Os desafios no combate à ansiedade na sociedade contemporânea
Enviada em 08/06/2020
Policarpo Quaresma, protagonista de Lima Barreto, tem como característica mais marcante um nacionalismo ufanista, acreditando em um Brasil utópico. Entretanto, o descaso com a síndrome de ansiedade na sociedade contemporânea, torna o país ainda mais distante do imaginado pelo personagem. Nessa perspectiva, seja pelo uso excessivo de tecnologia, seja pela negligência familiar, o problema permanece silenciosamente, afetando grande parte da população e exige uma reflexão urgente.
Em primeiro plano, vale salientar que o Brasil é o epicentro da ansiedade. Segundo pesquisas realizadas ela OMS (Organização Mundial da Saúde), o país tem mais de 9% da população que vive com os transtornos de ansiedade. Pode ser observado que o uso demasiado de internet deixa o ser humano sobrecarregado, com muitas informações ao mesmo tempo, acarretando um exagero de pensamentos, por isso a maioria das pessoas tomam remédio controlado, para se acalmar e esquecer por algum momento do mundo virtual. Logo, é substancial a mudança desse quadro.
Por conseguinte, é importante lembrar que a falta de comunicação em família gera um sentimento de solidão e insignificância. A negligência familiar muitas vezes é a culpada das crises de ansiedade, pois a correria cotidiana impede as relações comunicativas, fazendo com que o indivíduo se sinta abandonado. Devido a esse entrave, essas pessoas se voltam para um mundo fantasioso, e quando " acordam" para a realidade, eles começam uma busca doentia para uma felicidade inalcançável, aumentando os níveis cardíacos e as substâncias neuroquímicas como a serotonina 5-HT e o ácido gama-aminobutírico. Dessa forma, medidas são necessárias para alterar esse problema.

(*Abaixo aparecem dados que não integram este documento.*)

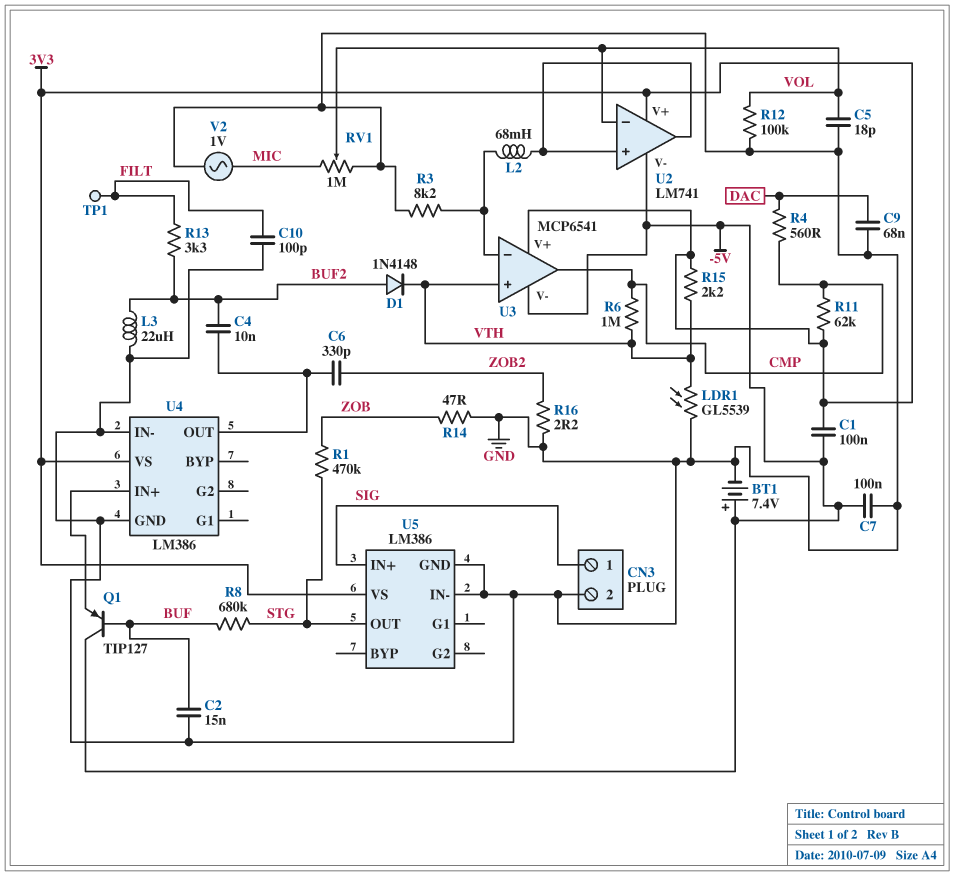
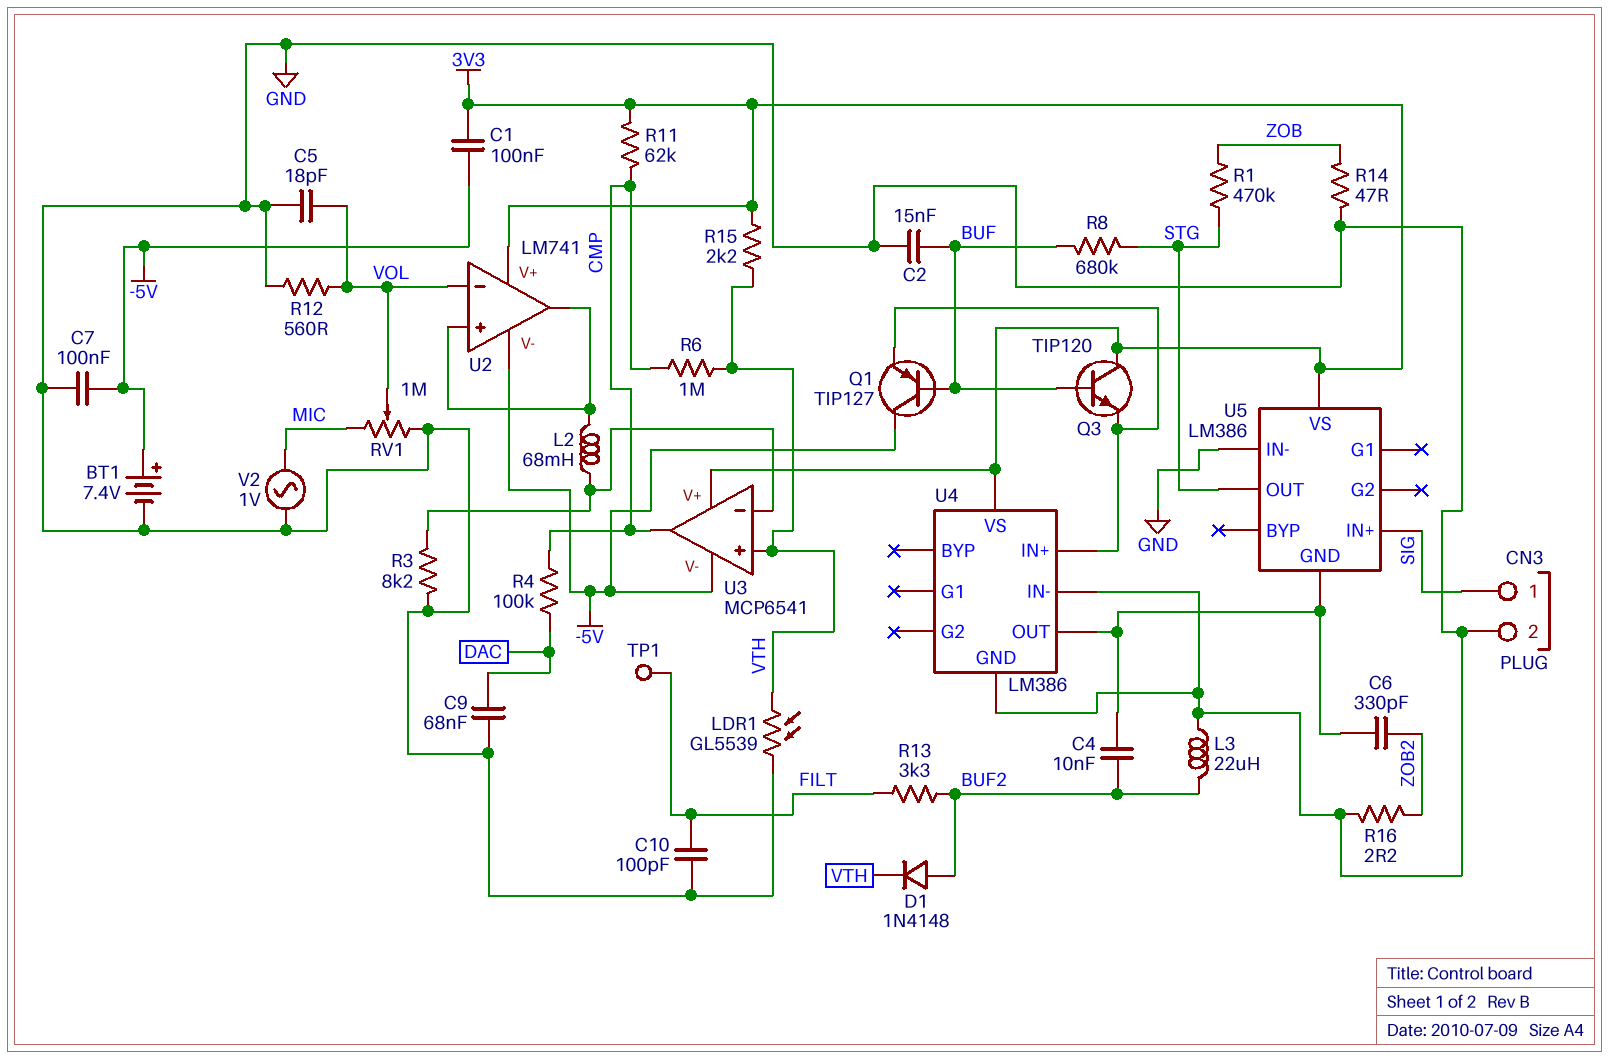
Q3: none -> NPN TIP120 (B BUF, C 3V3, E U4/IN+)
R4: 560 (CMP, DAC) -> 100k (CMP, DAC)
R12: 100k (GND, VOL) -> 560 (GND, VOL)
U5 pin GND: GND -> U4/OUT

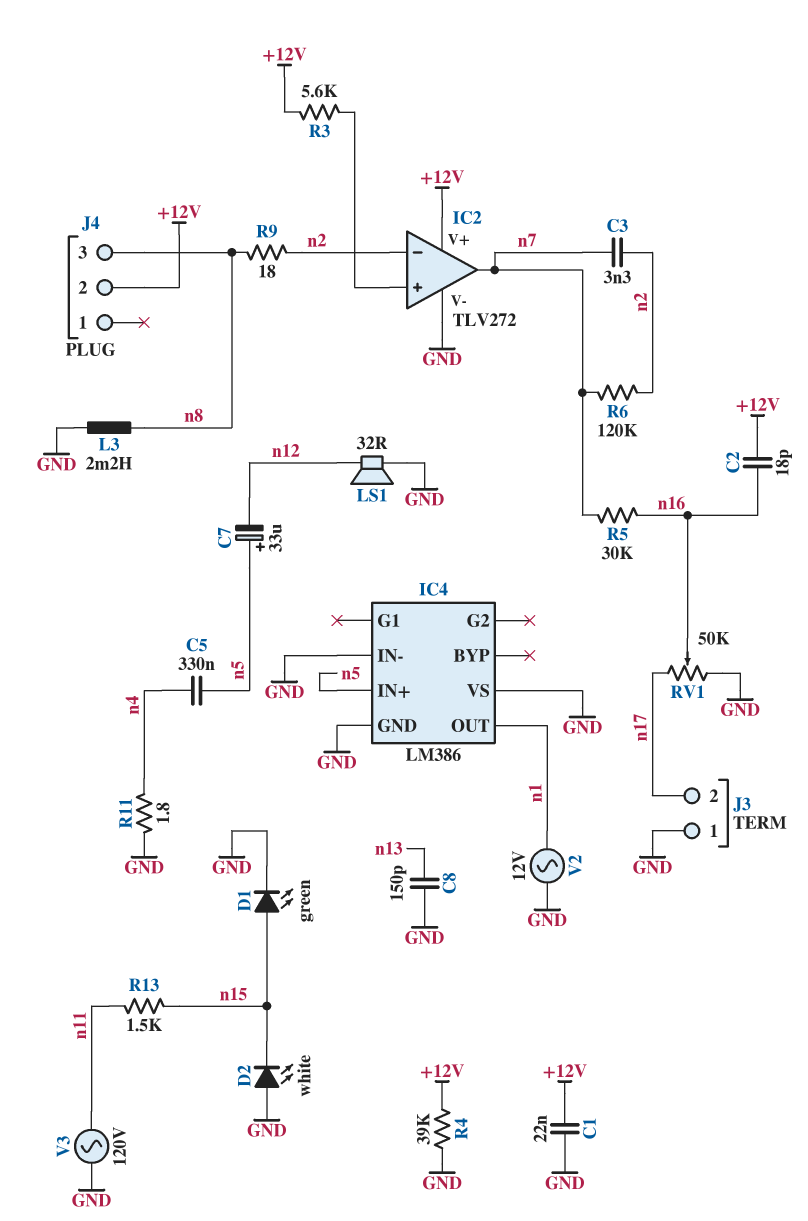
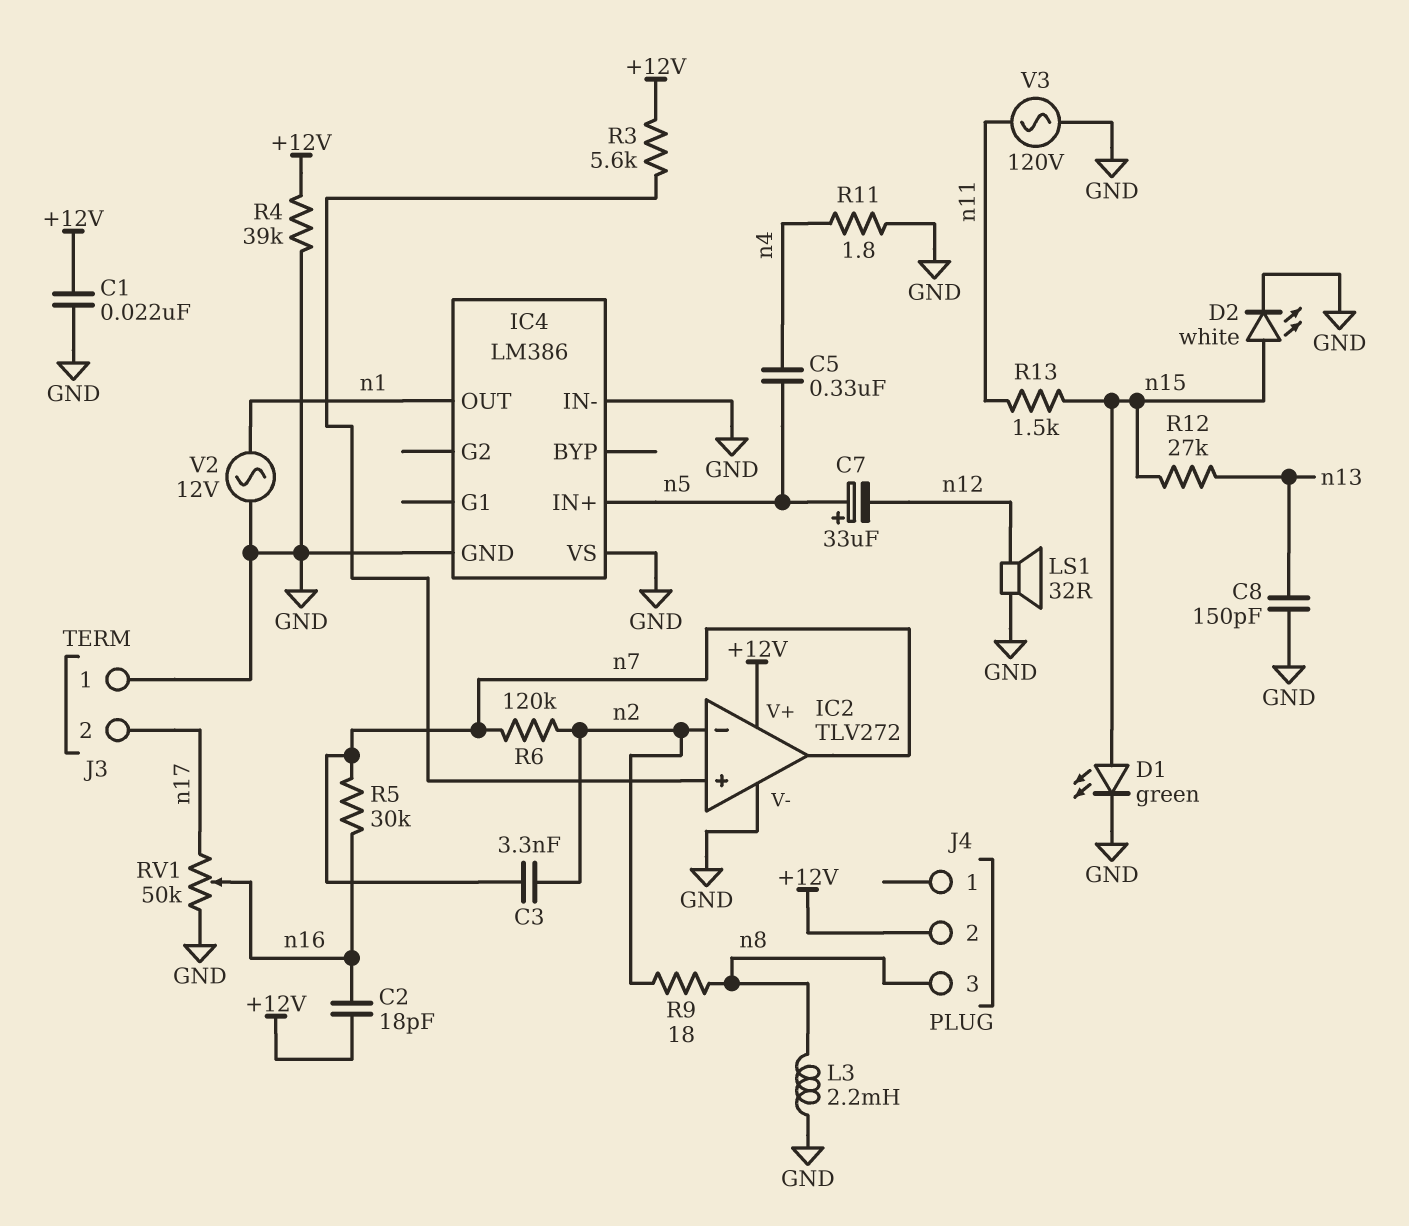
D2: LED white (A GND, K n15) -> LED white (A n15, K GND)
R12: none -> 27k (n13, n15)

Portanto, ações são imprescindíveis para mitigar essa problemática. Com isso, urge ao Ministério da Saúde em conjunto com o Ministério da Educação planejar palestras mensais, com psicólogos, para auxiliar os jovens e adultos a lidarem com os acontecimentos do dia a dia e até mesmo com a própria mente. Cabe também as famílias e amigos ajudarem, realizando grupos de conversa e entretenimento, para que assim, os pais consigam compreender apoiar e direcionar seus filhos a uma vida repleta de felicidade. Somente assim, notar-se-á que essas seriam algumas das atitudes para diminuir ou até mesmo acabar com esse problema tão presente na sociedade.